A TIVA tag mRNA isolation experiment

===Tissue preparation===

Tissue fixation is performed by chemical fixation using formalin. This prevents the postmortem degeneration of the tissue and hardens soft tissue. The tissue is dehydrated using ethanol and the alcohol is cleared using an organic solvent such as xylene. The tissue is embedded in paraffin which infiltrates the microscopic spaces present throughout the tissue. The embedded tissue is sliced using a microtome and subsequently stained to produce contrast needed to visualize the tissue.

===Loading of the TIVA tag into cells and validation===
A cell saline buffer containing the TIVA tag is added to the coverslip and incubated. During the incubation period, the TIVA tag penetrates the cell membrane via the CPP that is bound to it. Subsequently, the cytosolic environment cleaves the CPP and the TIVA tag is trapped inside the cell. After incubation, the coverslip is rinsed twice with cell saline buffer and then transferred to an imaging chamber. Using a confocal microscope, loading of the tag is confirmed by detecting the Cy5 signal at a wavelength of 561 nm.

===Photoactivation of the TIVA tag in target cell and validation===
Photolysis is performed resulting in photoactivation of the TIVA tag in the target cell or cells. Specifically, uncaging of the TIVA tag is accomplished using a 405-nm laser while measuring FRET excited by 514 nm. During this process, the mRNA-capturing moiety is released and subsequently anneals to the poly(A) tail of cellular mRNA. To confirm that the cell is not damaged during photolysis, the cell is imaged with the confocal microscope.

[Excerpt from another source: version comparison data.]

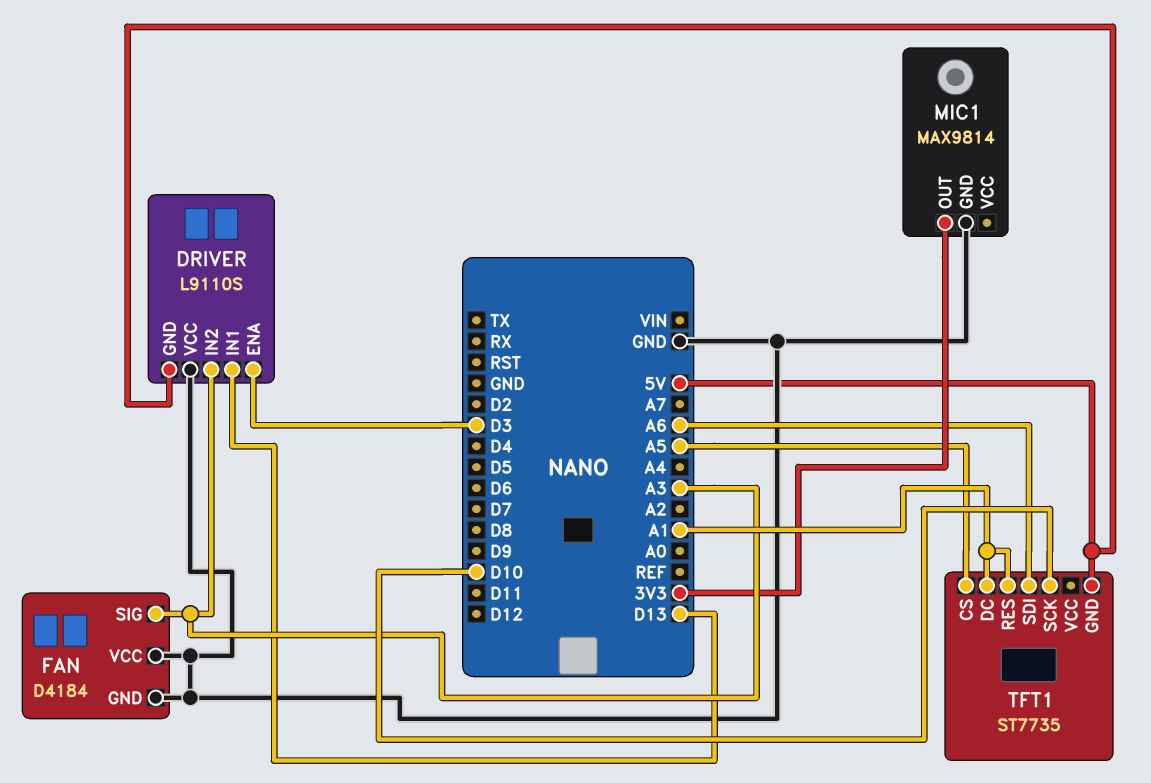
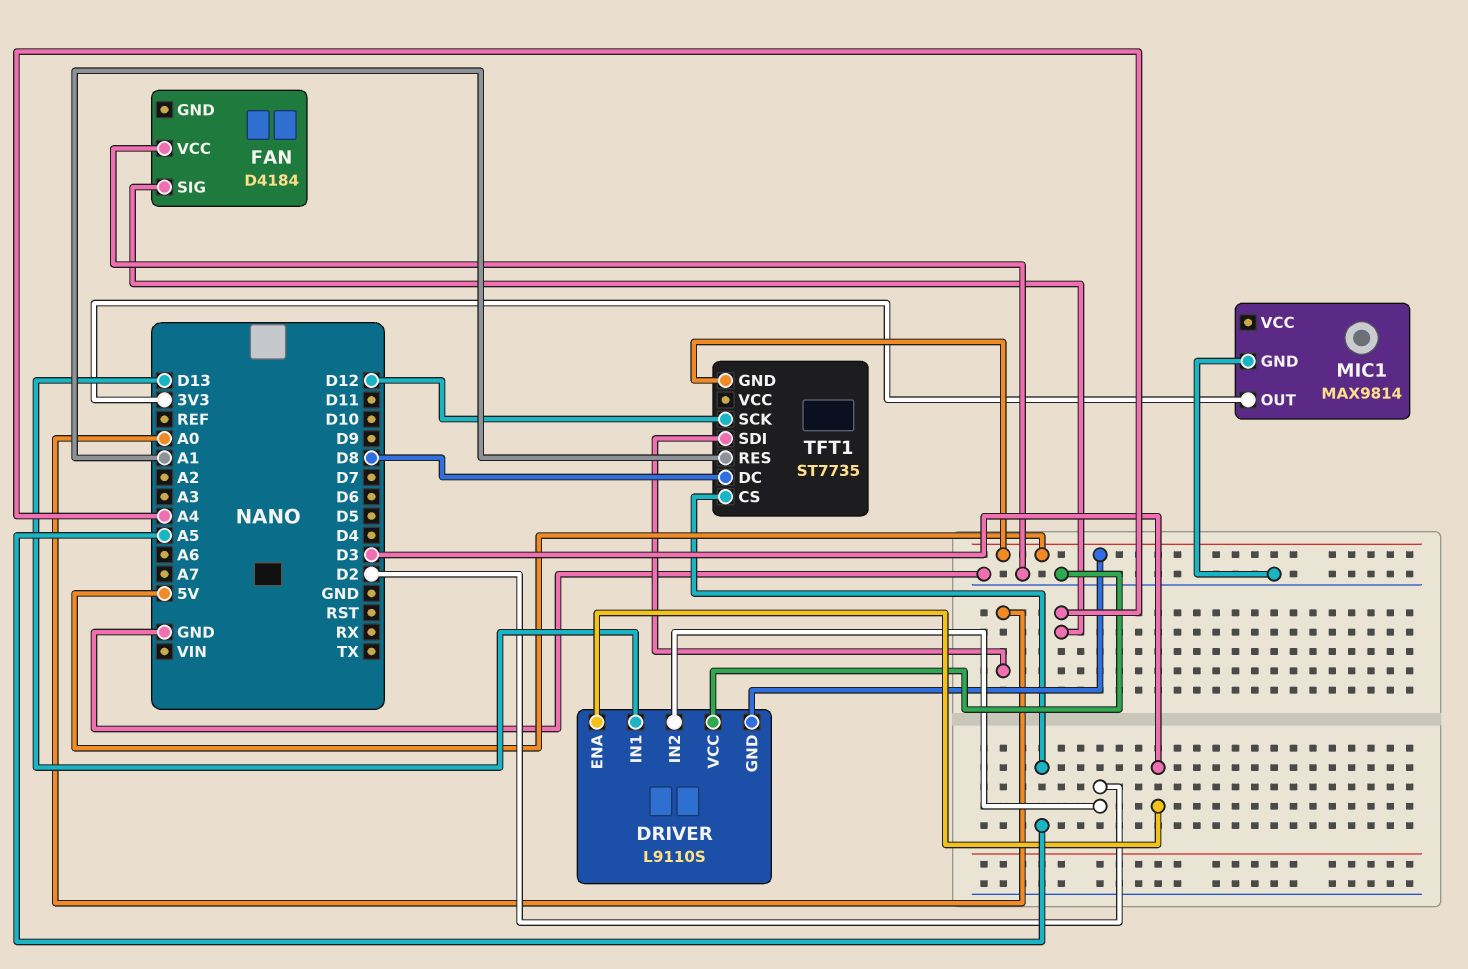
DRIVER pin IN2: A3 -> D2
FAN pin GND: GND -> none
FAN pin SIG: A3 -> A4
TFT1 pin DC: A1 -> D8
TFT1 pin SCK: D10 -> D12
TFT1 pin SDI: A6 -> A0

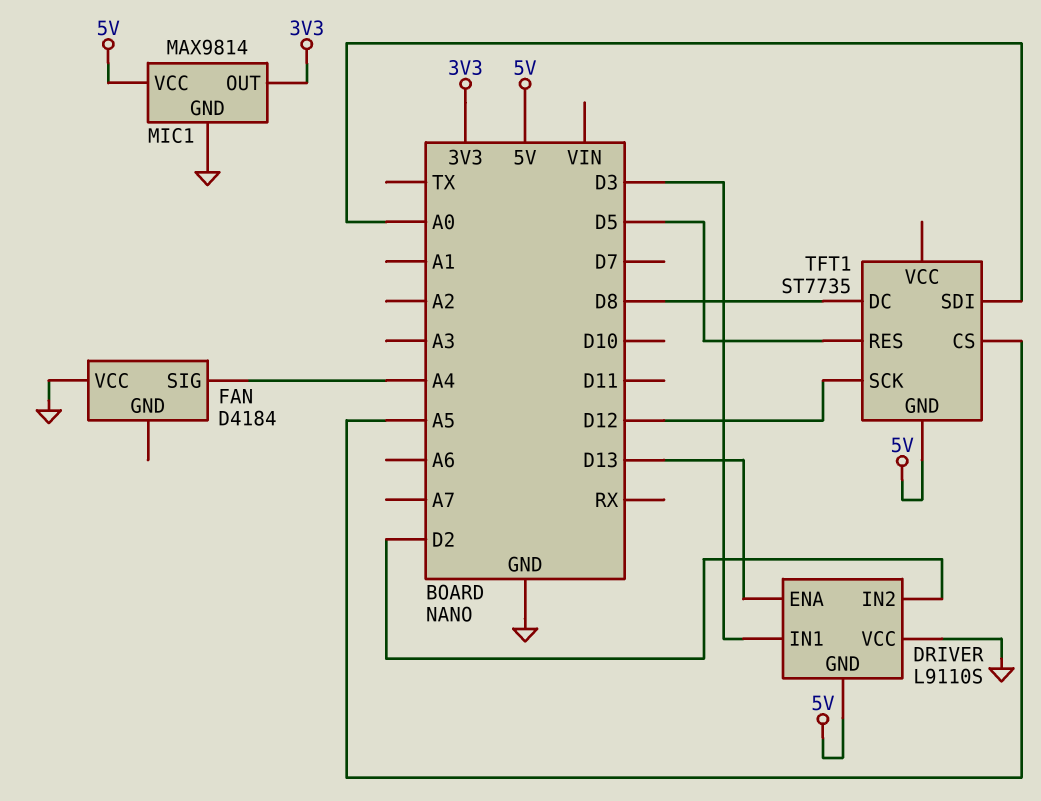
DRIVER pin ENA: D3 -> D13
DRIVER pin IN1: D13 -> D3
MIC1 pin VCC: none -> 5V
TFT1 pin RES: A1 -> D5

===Extraction, lysis of target cell and affinity purification of TIVA tag===
Using a glass pipette, the photolysed cell is isolated by aspiration. Cells are lysed and affinity purification is performed using streptavidin-coated beads that bind, immobilize and purify the biotinylated TIVA tag.

===RNA-seq analysis===
RNA-seq uses reverse transcriptase to convert the mRNA template to cDNA. During library preparation, the cDNA is fragmented into small pieces, which then serve as the template for sequencing. After sequencing RNA-seq analysis can then be performed.

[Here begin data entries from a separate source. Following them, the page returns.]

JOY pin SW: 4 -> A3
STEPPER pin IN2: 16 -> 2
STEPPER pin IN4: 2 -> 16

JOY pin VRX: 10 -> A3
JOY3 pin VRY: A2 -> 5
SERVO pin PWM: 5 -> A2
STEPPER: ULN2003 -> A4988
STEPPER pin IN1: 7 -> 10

==Advantages and Disadvantages==

=== Advantages ===
- Noninvasive method for capturing mRNA from single cells in living, intact tissues for transcriptome analysis.
- Though other methods can be applied, such as laser capture microdissection and patch-pipette aspiration to isolate single cells, With TIVA Tags no damage to the cells and no tissue deformation from penetration of the pipette that may alter components of the transcriptional profile.
- Can be performed on various cell types, while existing methods depend on transgenic rodent models to identify cells of interest.

=== Disadvantages ===
- CPPs have been used to transport a variety of biomolecules into cells in both vitro and in vivo. One must be cautious of which CPPs are used. For example, different CPPs promote movement into different cell types and cellular components.
- If the TIVA tag is not used within 3 months of synthesis, the FRET signal is weakened.
- The storage of TIVA tag requires a -80 °C freezer and should be in dried form.